Growing Corn

By ACS Bookshop on January 18, 2018 in Agriculture | comments

Corn (also known as maize), is a very important agronomic cereal and fodder crop.

There are four species of this genus (Zea) all from tropical America; but the one species Zea mays is by far the most commercially significant. Important Commercial Cultivars include:

  • Zea mays saccharata (sweet corn)
  • Zea mays averta (commercially used for popcorn)
  • Zea mays japonica (sometimes known as quadricolor corn)

Many corn hybrids are also available to suit a variety of climates and reduce incidence of blight, viruses, rots, and other diseases.

Large, robust annual and perennial grasses with a single main culm plus one or two lateral branches in the leaf axes; from 1.5 – 2.5 m tall depending on the species. Leaves are alternate with broad, sword-shaped leaf blades and parallel veins with a prominent mid-rib, and small ligules. Upper surface is hairy, lower surface hairless Most have thick short rhizomes and the ears (‘corn cobs’) have tassels protruding from the apex.


This species will grow in a range of climates but is frost tender; fertile, moist soils. Plant in blocks to aid pollination – they are wind pollinated.

Soil and Fertility
Although maize can tolerate acidic soils, soil pH should not be allowed to drop below 5.5. Maize can grow in the pH range 5-8, but optimum growth is usually seen in the 5.6 to 7.5 range. Soil must be well-drained; water-logged and wet soils severely impact growth. 
High levels of saline also affect growth, reducing yield by 10-20% (or more, in severe cases)

Crop Health
Maize is sensitive to temperature fluctuations and wind damage. After sowing, it may take time for maize to properly establish itself; it is highly susceptible to weed competition and pest damage in this period. Saline levels should be monitored in irrigated crops, in both soil and irrigation water. 

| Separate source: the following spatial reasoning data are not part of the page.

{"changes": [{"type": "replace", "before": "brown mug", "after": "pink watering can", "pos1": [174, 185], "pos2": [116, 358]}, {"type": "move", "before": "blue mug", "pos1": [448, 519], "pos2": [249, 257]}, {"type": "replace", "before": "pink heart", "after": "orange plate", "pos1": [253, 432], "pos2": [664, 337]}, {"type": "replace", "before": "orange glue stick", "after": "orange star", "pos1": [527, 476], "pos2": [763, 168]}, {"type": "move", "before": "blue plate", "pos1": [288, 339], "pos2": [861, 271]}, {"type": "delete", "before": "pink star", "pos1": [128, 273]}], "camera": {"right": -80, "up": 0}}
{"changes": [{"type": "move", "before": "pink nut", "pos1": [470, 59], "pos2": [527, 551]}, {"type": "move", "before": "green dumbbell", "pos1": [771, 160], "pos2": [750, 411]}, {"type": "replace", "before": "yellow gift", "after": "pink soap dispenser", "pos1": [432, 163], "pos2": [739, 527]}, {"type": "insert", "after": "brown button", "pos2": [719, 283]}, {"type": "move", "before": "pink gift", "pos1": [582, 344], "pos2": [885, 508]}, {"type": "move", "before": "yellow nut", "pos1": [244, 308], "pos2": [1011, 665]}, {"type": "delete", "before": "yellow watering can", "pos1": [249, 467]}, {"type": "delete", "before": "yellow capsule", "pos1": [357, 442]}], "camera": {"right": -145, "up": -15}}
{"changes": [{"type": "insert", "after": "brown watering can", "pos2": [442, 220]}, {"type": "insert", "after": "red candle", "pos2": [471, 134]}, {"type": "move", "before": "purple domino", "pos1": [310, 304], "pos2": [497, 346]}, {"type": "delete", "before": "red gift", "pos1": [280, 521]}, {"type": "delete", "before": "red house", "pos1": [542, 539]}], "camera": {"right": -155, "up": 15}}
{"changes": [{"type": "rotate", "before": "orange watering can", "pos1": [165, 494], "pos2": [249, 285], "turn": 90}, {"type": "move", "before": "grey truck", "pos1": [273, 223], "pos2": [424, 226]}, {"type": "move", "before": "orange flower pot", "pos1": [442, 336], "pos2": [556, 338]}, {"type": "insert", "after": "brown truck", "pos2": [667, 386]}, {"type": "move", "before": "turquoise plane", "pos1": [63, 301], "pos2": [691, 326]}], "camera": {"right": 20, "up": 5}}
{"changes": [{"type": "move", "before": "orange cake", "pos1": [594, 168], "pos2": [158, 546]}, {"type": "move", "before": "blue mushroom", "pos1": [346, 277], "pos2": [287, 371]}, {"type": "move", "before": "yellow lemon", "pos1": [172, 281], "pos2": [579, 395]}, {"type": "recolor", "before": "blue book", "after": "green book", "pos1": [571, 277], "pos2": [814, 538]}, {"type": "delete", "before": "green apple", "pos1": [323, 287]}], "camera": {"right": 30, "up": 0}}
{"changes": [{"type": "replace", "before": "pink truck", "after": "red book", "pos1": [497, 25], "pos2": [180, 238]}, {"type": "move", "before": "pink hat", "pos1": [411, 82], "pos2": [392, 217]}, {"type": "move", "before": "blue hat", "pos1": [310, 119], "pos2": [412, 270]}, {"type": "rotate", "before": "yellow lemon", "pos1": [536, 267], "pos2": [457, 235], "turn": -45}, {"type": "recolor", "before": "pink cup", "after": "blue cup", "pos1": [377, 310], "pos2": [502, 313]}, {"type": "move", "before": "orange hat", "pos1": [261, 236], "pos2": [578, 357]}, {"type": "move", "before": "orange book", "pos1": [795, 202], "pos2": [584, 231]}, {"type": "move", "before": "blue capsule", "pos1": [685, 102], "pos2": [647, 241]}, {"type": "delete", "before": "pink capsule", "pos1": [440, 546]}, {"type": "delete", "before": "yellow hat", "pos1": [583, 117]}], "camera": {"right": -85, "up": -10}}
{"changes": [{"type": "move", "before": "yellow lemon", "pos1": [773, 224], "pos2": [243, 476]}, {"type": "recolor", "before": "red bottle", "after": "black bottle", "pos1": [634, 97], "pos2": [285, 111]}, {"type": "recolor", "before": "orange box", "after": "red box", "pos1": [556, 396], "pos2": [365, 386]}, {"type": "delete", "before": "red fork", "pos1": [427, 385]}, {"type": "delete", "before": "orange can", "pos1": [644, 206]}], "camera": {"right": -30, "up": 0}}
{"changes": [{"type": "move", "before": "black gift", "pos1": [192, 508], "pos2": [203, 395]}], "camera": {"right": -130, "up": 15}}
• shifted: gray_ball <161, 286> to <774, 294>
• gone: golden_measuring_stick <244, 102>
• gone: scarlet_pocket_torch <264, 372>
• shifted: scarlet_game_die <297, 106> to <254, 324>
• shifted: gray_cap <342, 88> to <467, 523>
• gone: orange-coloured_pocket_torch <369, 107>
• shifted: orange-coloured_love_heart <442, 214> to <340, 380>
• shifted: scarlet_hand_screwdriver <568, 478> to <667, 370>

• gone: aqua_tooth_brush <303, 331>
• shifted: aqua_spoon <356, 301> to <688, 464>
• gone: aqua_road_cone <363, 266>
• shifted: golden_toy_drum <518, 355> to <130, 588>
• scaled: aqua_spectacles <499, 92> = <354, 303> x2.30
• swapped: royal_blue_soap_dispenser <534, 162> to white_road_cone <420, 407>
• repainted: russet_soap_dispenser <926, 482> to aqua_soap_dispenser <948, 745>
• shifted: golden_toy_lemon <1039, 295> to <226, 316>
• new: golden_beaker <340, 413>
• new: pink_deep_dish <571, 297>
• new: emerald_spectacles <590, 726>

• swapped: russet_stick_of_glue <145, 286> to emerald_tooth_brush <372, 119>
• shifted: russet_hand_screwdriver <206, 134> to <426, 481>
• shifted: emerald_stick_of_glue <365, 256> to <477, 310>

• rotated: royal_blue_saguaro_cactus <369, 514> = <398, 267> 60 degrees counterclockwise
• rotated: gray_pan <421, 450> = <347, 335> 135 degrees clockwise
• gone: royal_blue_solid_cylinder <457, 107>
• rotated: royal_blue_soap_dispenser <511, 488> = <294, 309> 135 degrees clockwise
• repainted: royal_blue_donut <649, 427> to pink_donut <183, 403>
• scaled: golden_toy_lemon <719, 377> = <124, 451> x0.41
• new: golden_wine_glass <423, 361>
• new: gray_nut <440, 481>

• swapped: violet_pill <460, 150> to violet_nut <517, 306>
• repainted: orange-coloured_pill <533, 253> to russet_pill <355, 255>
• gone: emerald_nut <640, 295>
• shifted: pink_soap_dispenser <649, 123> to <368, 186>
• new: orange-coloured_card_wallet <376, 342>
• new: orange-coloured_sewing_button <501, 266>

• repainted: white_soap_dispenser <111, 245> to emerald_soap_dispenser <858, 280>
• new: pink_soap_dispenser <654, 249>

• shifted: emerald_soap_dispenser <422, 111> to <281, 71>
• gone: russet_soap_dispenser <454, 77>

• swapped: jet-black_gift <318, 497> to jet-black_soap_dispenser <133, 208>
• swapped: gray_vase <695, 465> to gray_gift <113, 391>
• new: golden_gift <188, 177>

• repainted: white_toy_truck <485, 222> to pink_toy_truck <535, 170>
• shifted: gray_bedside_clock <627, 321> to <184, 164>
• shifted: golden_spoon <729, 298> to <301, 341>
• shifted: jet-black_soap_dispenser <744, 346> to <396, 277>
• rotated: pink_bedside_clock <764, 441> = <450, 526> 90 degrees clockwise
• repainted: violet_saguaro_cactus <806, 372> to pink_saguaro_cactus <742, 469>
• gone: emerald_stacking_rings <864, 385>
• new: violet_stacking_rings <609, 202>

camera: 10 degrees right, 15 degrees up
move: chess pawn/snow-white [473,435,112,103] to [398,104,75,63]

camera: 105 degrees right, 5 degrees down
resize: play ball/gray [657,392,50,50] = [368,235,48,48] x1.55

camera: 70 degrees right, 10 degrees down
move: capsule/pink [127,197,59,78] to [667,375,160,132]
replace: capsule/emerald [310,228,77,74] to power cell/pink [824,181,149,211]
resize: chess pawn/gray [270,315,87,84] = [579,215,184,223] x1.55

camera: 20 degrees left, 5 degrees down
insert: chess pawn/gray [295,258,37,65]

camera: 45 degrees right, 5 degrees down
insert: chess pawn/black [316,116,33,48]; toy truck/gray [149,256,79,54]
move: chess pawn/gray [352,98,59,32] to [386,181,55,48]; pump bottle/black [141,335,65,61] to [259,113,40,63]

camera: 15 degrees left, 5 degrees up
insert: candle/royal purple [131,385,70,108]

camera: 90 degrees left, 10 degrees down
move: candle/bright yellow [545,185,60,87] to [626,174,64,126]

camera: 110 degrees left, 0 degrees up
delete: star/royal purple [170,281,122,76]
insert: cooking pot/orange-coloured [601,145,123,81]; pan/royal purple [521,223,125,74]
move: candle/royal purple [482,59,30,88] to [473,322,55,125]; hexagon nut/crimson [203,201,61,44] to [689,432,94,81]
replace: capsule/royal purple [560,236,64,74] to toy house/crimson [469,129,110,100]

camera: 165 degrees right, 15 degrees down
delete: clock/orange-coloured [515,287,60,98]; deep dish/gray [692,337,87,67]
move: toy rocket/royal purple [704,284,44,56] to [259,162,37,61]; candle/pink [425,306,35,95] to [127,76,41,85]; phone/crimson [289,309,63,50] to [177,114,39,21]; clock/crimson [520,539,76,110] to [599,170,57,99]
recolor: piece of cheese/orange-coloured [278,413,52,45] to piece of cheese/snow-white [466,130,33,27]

Boil Smut (Ustilago maydis)
This pathogen can form boils on the stem during the vegetative stage of the crop and during the reproductive stage the disease infects the cob causing boils to form replacing kernels. The boils burst releasing spores into the wind spreading long distances. This disease is quite unpleasant to look at, try searching images of boil smut of corn and familiarise yourself.

Rust (Puccinia sorghi)
Rust can be quite common in maize but is only economically damaging occasionally.  Mild humid conditions favour development which during the seedling stage can cause stunting and defoliation. Rust forms small reddish pustules on the leaf and spread well through wind dispersal.

Stalk and Cob Rots
Several pathogens cause stalk and cob rots, they are important as they can be the cause of crop lodging, or they can contaminate cobs with mycotoxins which are undesirable in the stock feed industry.

Corn is one of those plants most of us know, and eat in one form or  another. It is often grown in a home garden, but more importantly it is a major, significantly important crop. Farming grain crops like corn, or other broad acre crops like cotton or sunflower (grown for oil), is  part of a sector of agriculture called "agronomy".